Die Credit Suisse (Aktie -0,5%) hat derweil eine weitere Altlast aus der Finanzkrise bereinigt und einen Vergleich mit einer US-Versicherung im Streit um Residential Mortgage-Backed Securities (RMBS) geschlossen. Das führt zu einer Vorsteuer-Belastung von 79,5 Mio USD im dritten Quartal. UBS (-0,3%) tendieren ebenfalls etwas tiefer.

Julius Bär (+0,8%) reagieren hingegen positiv auf eine Heraufstufung durch die HSBC auf "Buy" von "Hold". Die langfristige Strategie der Bank trage langsam Früchte, heisst es. Partners Group (+0,7%) gewinnen ebenfalls stärker.

Swatch (+1,1%) liegen indes an der Spitze der Blue Chips, und auch die im Nachgang der Zahlen vom Mittwoch gebeutelten Richemont (+0,4%) sind etwas im Aufwind. Für Letztere hat S&P am Freitag das Kursziel angehoben.

Am breiten Markt stürzen die Santhera-Aktien nach enttäuschenden Nachrichten zu Raxone mit rund -37% auf 44,80 CHF massiv ab, auch wenn sie sich vom Tagestief bei 29,10 CHF etwas erholt haben. Der vorberatende Ausschuss der Europäischen Arzneimittelbehörde hat den Erweiterungsantrag für das Mittel negativ beurteilt. Bei der Behandlung von Duchenne-Muskeldystrophie (DMD) zeige die eingereichte Studie nicht genügend Wirksamkeit.

Helvetia (-1,9%) zeigen sich nach dem Ausstieg von Raiffeisen unter Druck. Die Bank hat sich von ihrem 4%-Anteil an der Versicherung vollständig getrennt. Die Vertriebszusammenarbeit der beiden Institute werde dadurch aber nicht beeinträchtigt, hiess es. Analysten begrüssen unterdessen den höheren Freefloat der Helvetia-Titel.

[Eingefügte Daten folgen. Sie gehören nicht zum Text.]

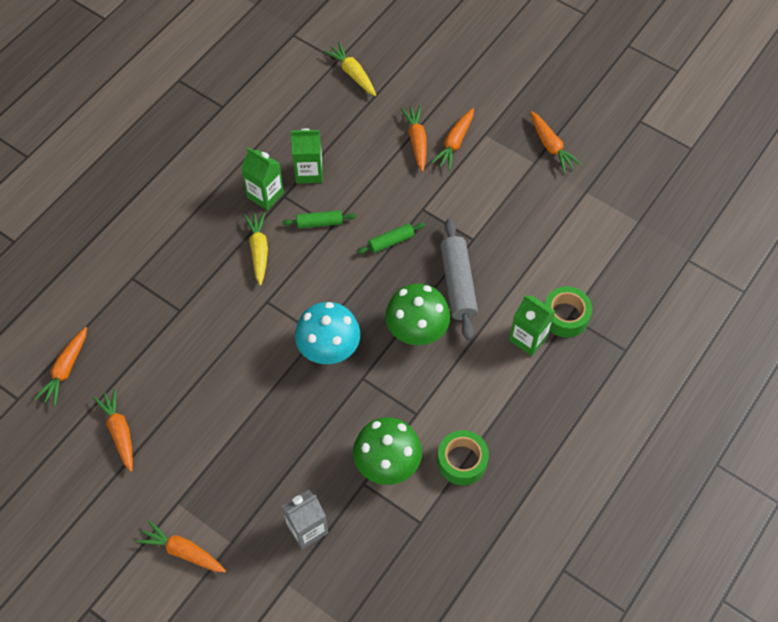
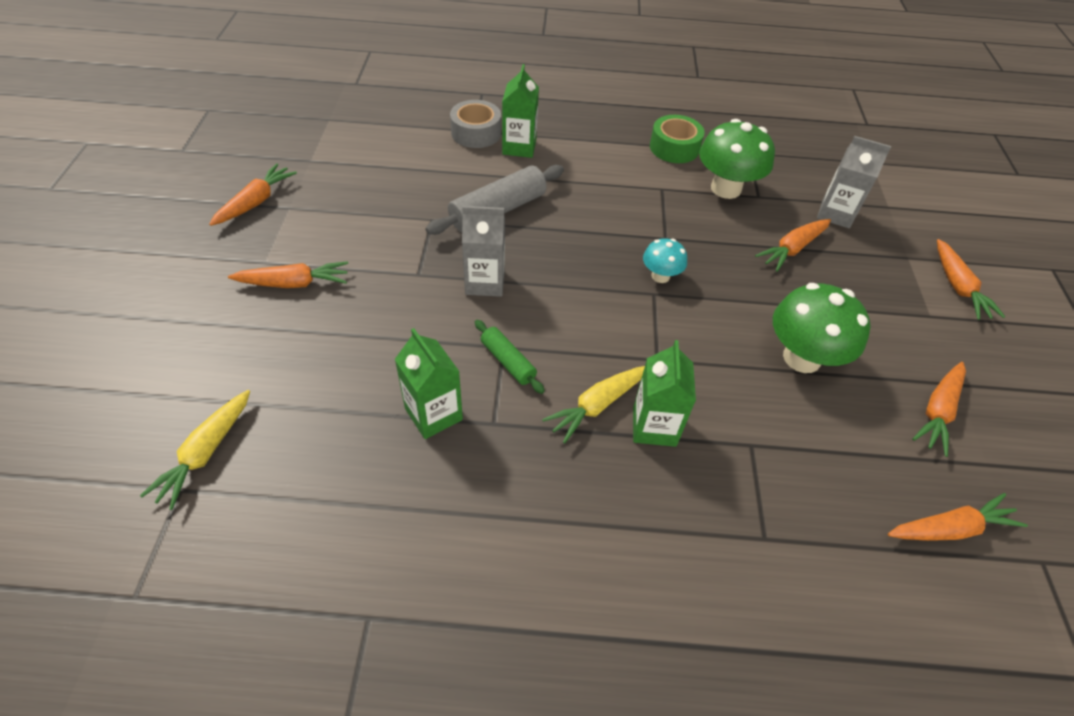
camera: 125 degrees left, 10 degrees down
(265, 195) = (507, 446): green carton -> green carton (654, 426)
(329, 349) = (660, 276): turquoise mushroom -> turquoise mushroom, size x0.54
(391, 242) = (485, 282): green rolling pin -> grey carton
(416, 141) = (310, 320): orange carrot -> orange carrot (792, 249)
(417, 331) = (578, 220): green mushroom -> green mushroom (802, 358)
(565, 316) = (476, 133): green tape -> grey tape

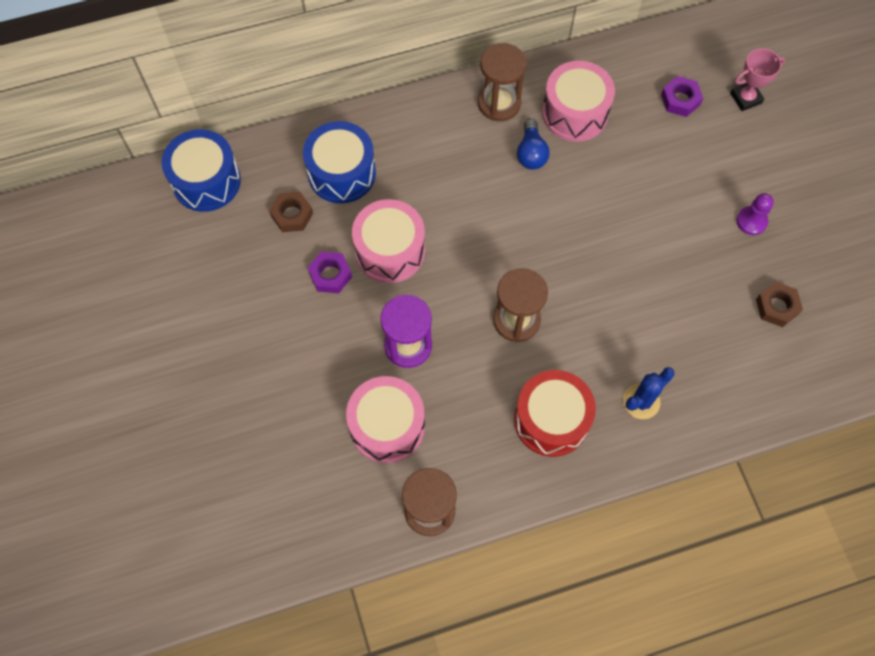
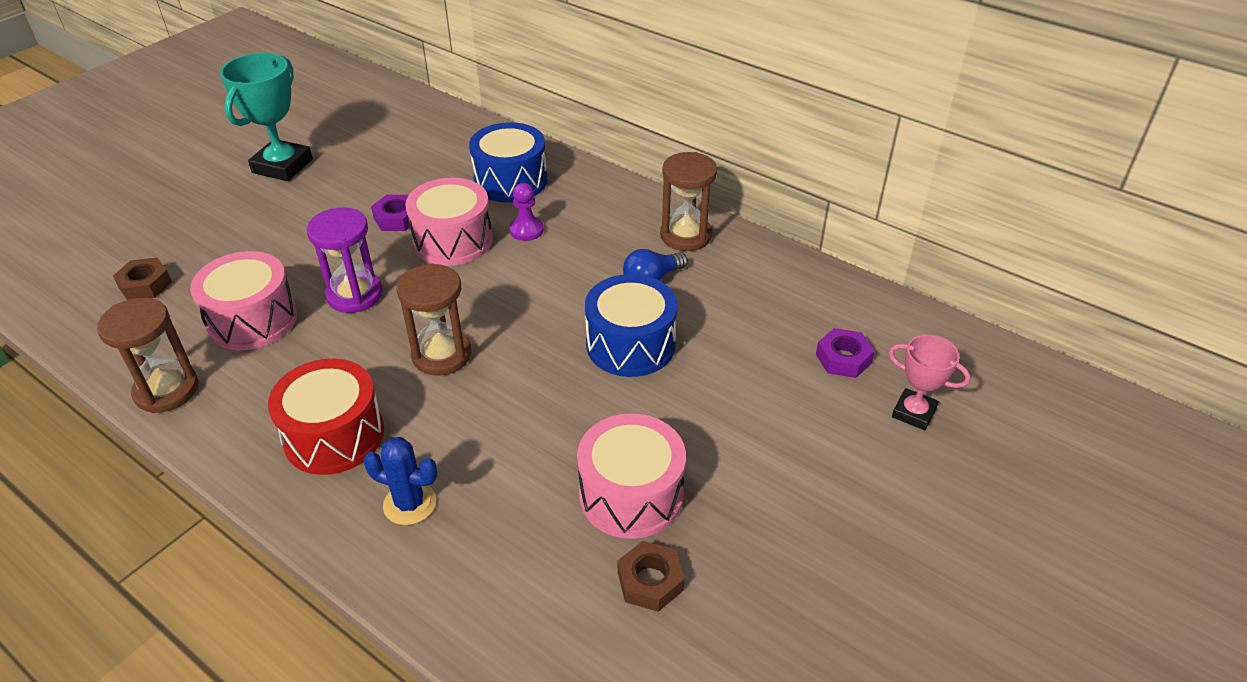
camera: 55 degrees right, 25 degrees down
(181, 326) = (282, 166): none -> turquoise trophy
(206, 181) = (435, 121): blue drum -> blue drum (630, 344)
(292, 215) = (442, 173): brown nut -> brown nut (145, 285)
(575, 113) = (733, 288): pink drum -> pink drum (631, 495)
(751, 221) = (750, 496): purple pawn -> purple pawn (526, 230)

Auf der Gegenseite stehen Aevis Victoria (+2,7%) nach positiven Halbjahreszahlen. Der Umsatz wuchs leicht, der Gewinn nach dem Verkauf von Unternehmensteilen sogar kräftiger. Die Aussicht auf eine höhere Dividende treibe, heisst es am Markt. Zudem legen Georg Fischer (+0,1%) leicht zu, nachdem die Gesellschaft einen Grossauftrag für das Joint Venture GF Linamar aus der Automobilindustrie erhalten hat.

Unterdessen hat Myriad (-9,7%) die Dekotierung von der SIX beantragt. Die Aktien haben im Jahresverlauf mehr als 70% an Wert eingebüsst.